Publication de la correspondance et des papiers d’État du cardinal de Richelieu
La correspondance et les papiers d’État du cardinal de Richelieu constituent un ensemble de sources exceptionnelles non seulement par leur abondance, près de 500 volumes manuscrits aux archives diplomatiques, mais surtout par la variété de leur contenu. Fondamentaux pour la connaissance du XVIIe siècle, ils offrent une vision très directe, quasi-photographique, du royaume de France et de l’Europe des Habsbourg, à l’époque de la guerre de Trente Ans. Ils permettent de redécouvrir le règne de Louis XIII au jour le jour, les principes du ministériat, leurs limites, de mieux comprendre l’instauration d’un pré-absolutisme.

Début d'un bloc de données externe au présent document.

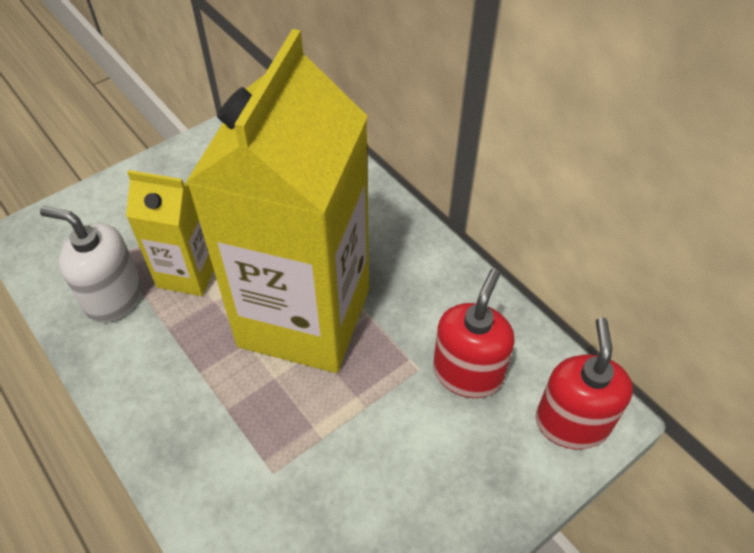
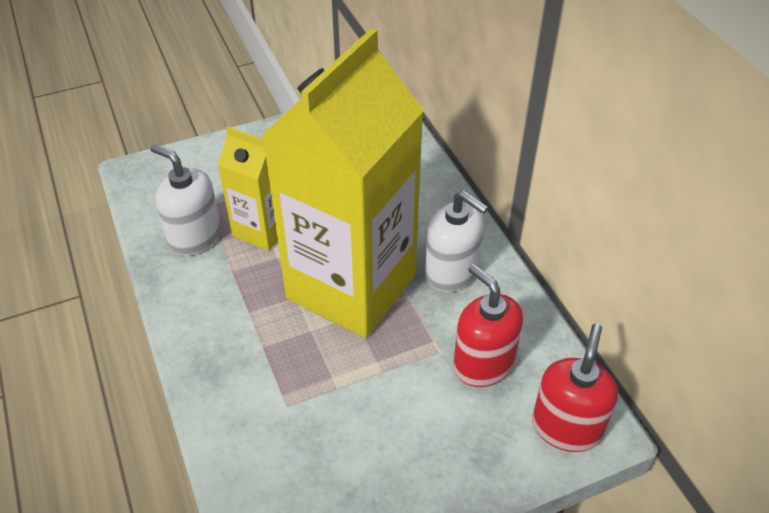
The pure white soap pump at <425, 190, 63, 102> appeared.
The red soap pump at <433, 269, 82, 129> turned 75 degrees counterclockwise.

Les problématiques abordées par ces textes rejoignent celles du centre Roland Mousnier et de l’Institut de Recherches sur les Civilisations de l’Occident Moderne (IRCOM) : histoire politique, histoire des relations internationales, histoire du droit et des institutions, histoire religieuse, culturelle, économique, financière, monétaire, histoire sociale, histoire des idées. De contenu à la fois historique, juridique, théologique et philosophique, il se prête à une exploitation pluridisciplinaire.
De son vivant même, le cardinal-ministre a fait de sa correspondance un outil décisionnaire ; des rapports qu’il a rédigés pour le Roi, ou de ceux qu’il a suscités, une œuvre prospective, vouée à la Raison, au service de l’État et à la grandeur du royaume ; une entreprise historique justificative du nouvel ordre monarchique.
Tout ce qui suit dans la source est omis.